Would just like to add that my brothers wife had my niece 3 years after my mum passed away, it wasnt me !:wink:
 
So sorry about your Mum! Unfortunately it seems that there are a lot of us going through this. I lost my sister 6 years ago to cancer, and have found it even harder since getting pregnant. She was a nurse and worked in the labor ward so loved babies. We were only 14 months apart, so very close, and always discussed raising our babies together. I just always tought she would be the one to give me advice on labor and delivery, breastfeeding and other baby things. She'll always be with me in my heart though... I just miss her. xx
 
Hi Hun I know your loss :( I lost my mom in feb this year, I still can't comprehend that she's not here. I miss her everyday and cry everyday for her. There are so many questions and so many times I would die for a hug off her.
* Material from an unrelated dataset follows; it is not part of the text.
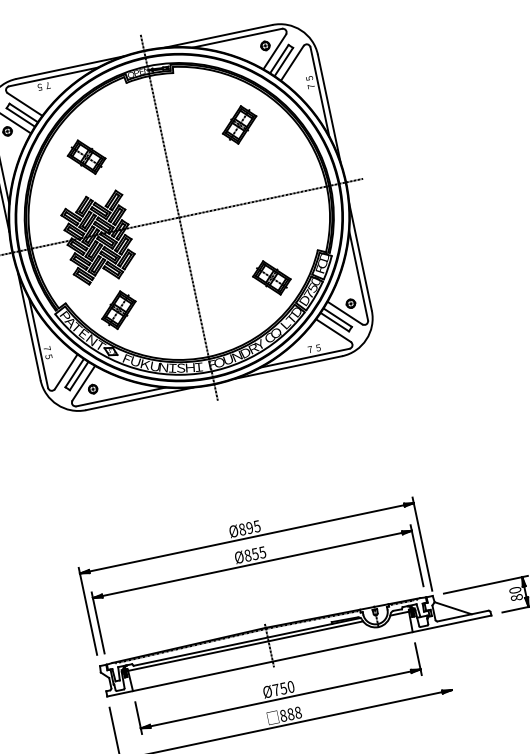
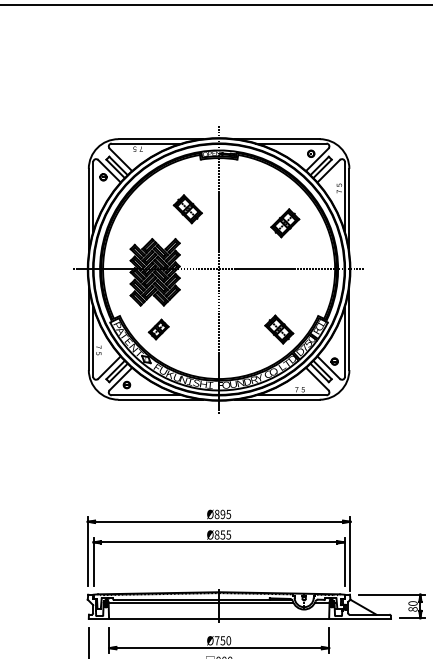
part: (240, 125) -> (285, 223), moved
part: (86, 157) -> (187, 209), moved
part: (118, 310) -> (158, 329), size x0.7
It's the little things that get to you too, I was cutting the meat the other day and said to oh when I was little you'd stand by mom and try and nick a bit before it went on the plates. The next thing I'm crying stupid really!!

Yup in tears now :( x x
 
I feel your pain so much... I lost my Dad three years ago and my Mum five months after my Dad. I was their only child and didn't manage to give them the Grandchild they would have both loved to have... But I really believe they are watching from wherever they are now, and that they will love and cherish our baby as much as if they were here in the flesh.
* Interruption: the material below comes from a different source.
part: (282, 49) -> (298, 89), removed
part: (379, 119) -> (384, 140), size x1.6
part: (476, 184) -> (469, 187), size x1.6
I was so incredibly close to my Mum - she was (and still is) my inspiration for everything I do. I miss her still every day and long for her to be with me as I journey through this new phase of my life. It makes me realise I know nothing about how her pregnancy with me progressed and what I was like as a baby. I have no one to ask so just have to wonder.
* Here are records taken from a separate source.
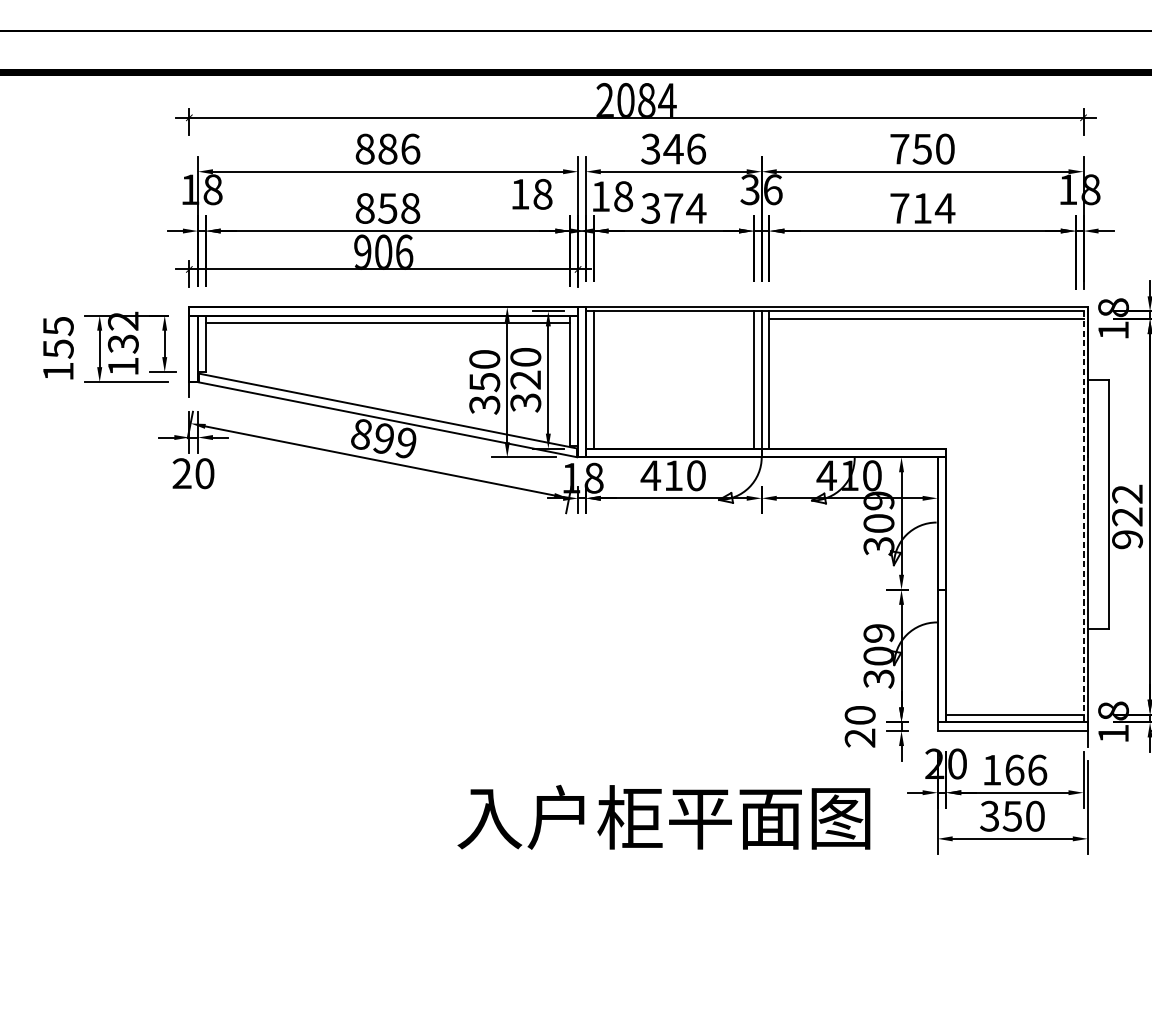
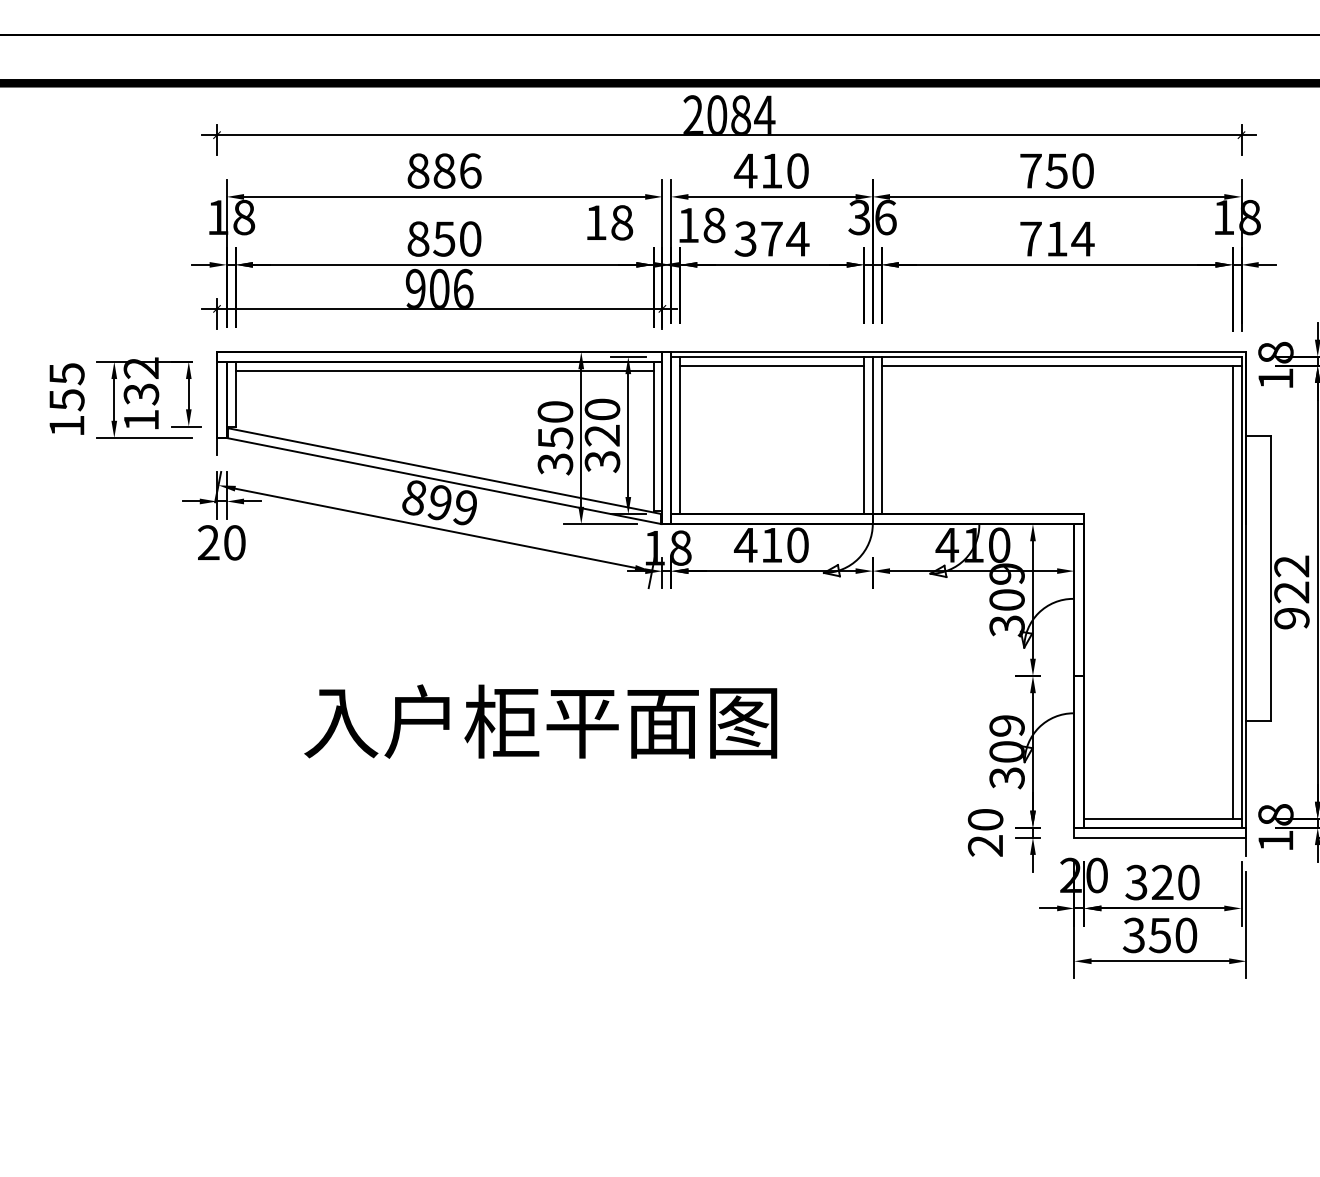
text: (672, 148) -> (770, 170), 346 -> 410
text: (410, 208) -> (470, 238), 858 -> 850
line: (673, 318) -> (771, 365), added
line: (1075, 516) -> (1232, 592), added
line: (1083, 516) -> (1241, 592), dashed -> solid
text: (1014, 770) -> (1162, 882), 166 -> 320
text: (663, 817) -> (540, 721), moved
If you want to pm me any time, please feel free... Sending huge hugs... Xxxxxxx
 
My dad died a month before paiges birthday, we had his funeral 3 days before her birthday which was really hard. He never got to meet his grandson, we were all girls and he really wanted a grandson and he wont get to meet his 3rd. Makes me really sad that he has missed so much x
 
Hi Hun. Hug xx. I lost my mum 2 years ago after an 8 year battle with a blood disease. I was 24 when she died and it was the hardest thing I have ever had to go through. She was the most amazing woman anyone could ever wish to meet.

At the time she had 4 grandchildren and was the most amazing grandma. She never let her illness stop her playing, baking, and being the most fun grandma you could imagine. My nieces and nephews were only little when she died but they still talk about her now and I well up every time!

It kills me that my mum won't be around when I have my baby. I hate not being able to ask her things or confide in her when I feel scared. I am lucky because I have 3 sisters but its not the same. A mum and daughters relationship is one that can't be repeated

I am sorry for the long post. This thread has really made me emotional. Loads of love to you all. XxxxxxxX
 
I lost my dad nearly 20 years ago when i was 11. He never got to meet any of his grandkids but i know they would have been spoilt rotten if he was still here. It gets easier as the years go by but you never forget and i still remember loads about him. Hes missed so much of everything and i miss him everyday. Ive always said to my kids to look for the brightest star in the sky and when they find it, thats grandad looking down on them from heaven xx
 
Hey Hun

I didn;t want to read and run, I am so sorry about your mum, I haven;t personally lost any parents but OH has and it makes me wonder if he thinks about it and if he does whether he will talk to me about it.